• IT IS an HONOR AND PRIVILEGE TO PRESENT THIS WRITER WITH THEIR FIRST-EVER LITERARY AWARD •

NEW MILLENNIUM AWARD FOR POETRY | 2018

“the nation of aphasia” by Xiao Yue Shan of Tokyo, Japan


Xiao Yue will receive $1,000, a certificate to mark the success, and publication both online and in print.


the nation of aphasia

By Xiao Yue Shan

when a writer goes missing in china
we take the red and gold paper emblems
that display the character for luck
off of our doors and paste them
over our mouths. and we go back to
the old books to learn again
what we’ve learned for millennia,
that you can command armies or
recompose history or traverse
from xian to changsha to mount lu
or buy a dozen eggs and none of it
will mean that your life is a promise
your country makes to you.
hong kong is a dewdrop glittering
in mid-january. we close our eyes
to take its temperature, trying to find
just the right word. the rain
only a sweet-tasting silhouette against
the gleaming skyline. late-day light
spreads a white sheet over the windows
and no one can see in. no one can see out.
still, no one ever thinks this is the day
someone will knock on the door
asking you to identify your husband
by his handwriting. how is it that
we have made a culture out of
paying a heavy price. wearing out stones
with water. chasing the sun across
the eastern front with our poems
closing in behind us like lost birds.
the gardens we do not tend. the paper
boats we do not try in the yangtze.
imagine your life is the thing
that is trapped on the tip of your tongue,
the word that is almost realized,
but you can’t quite think of.


ABOUT THE AUTHOR

Xiao Yue (Shelly) Shan is a poet and essayist born in Dongying, China and residing in Tokyo, Japan. Her first chapbook, How Often I Have Chosen Love, is forthcoming by way of Frontier Poetry.

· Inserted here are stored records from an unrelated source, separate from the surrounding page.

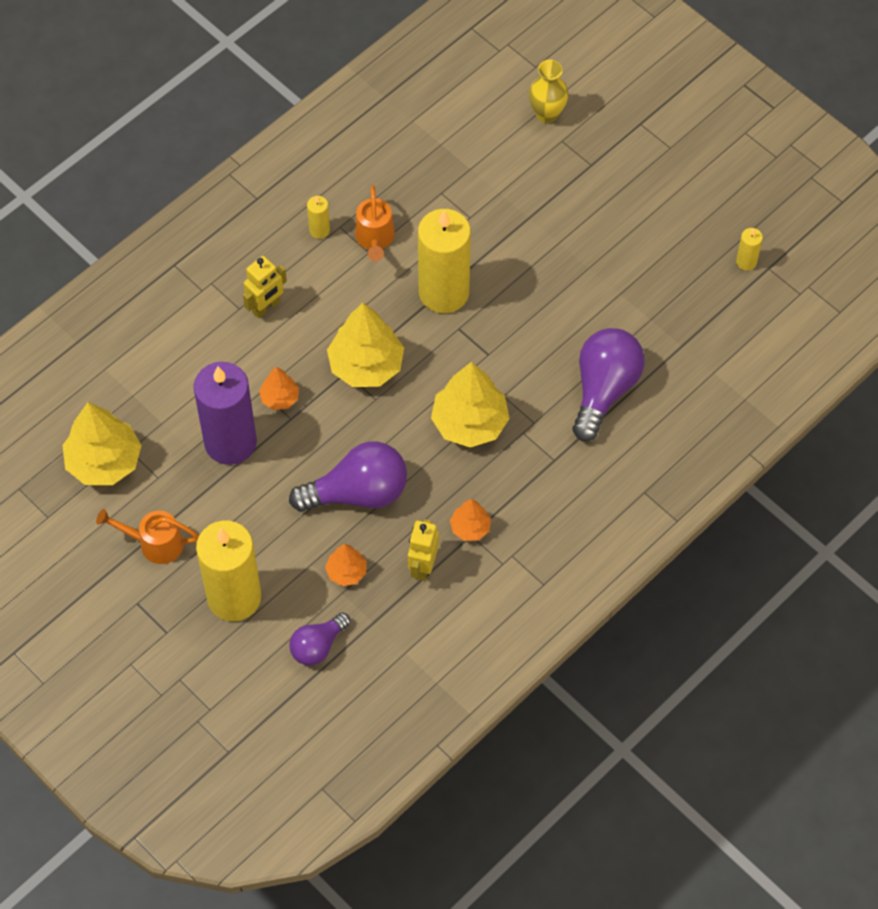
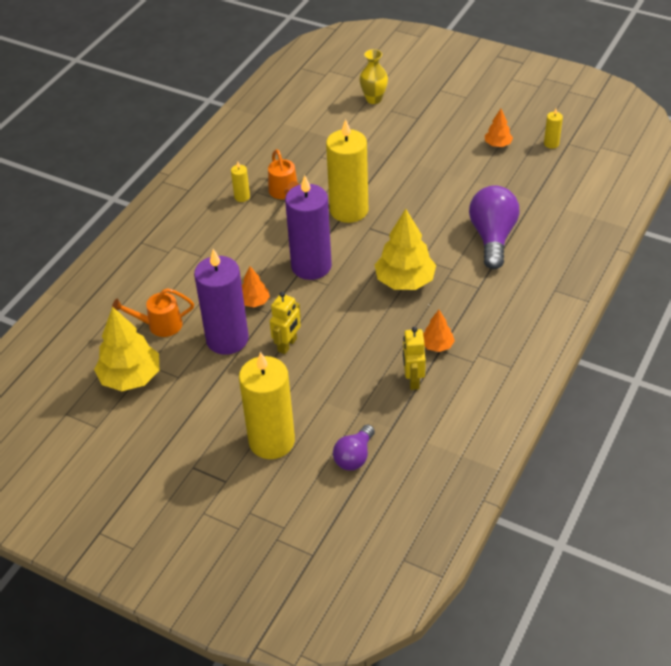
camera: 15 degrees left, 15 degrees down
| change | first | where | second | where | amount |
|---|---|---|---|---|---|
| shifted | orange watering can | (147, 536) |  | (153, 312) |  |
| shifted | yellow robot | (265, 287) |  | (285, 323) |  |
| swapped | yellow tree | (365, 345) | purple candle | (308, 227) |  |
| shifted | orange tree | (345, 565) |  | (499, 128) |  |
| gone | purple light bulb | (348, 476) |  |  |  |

Shelly haunts the internet at shellyshan.com.

“the nation of aphasia” © 2016 Xiao Yue Shan

6 thoughts on “”

  1. Arthur Mitchell

    “the nation of aphasia” by Shelly Shan – graceful, unpretentious, clear, coherent, meaningful, – the kind of writing not often found in today’s landscape of muddied, tortured wrecks referred to as poetry.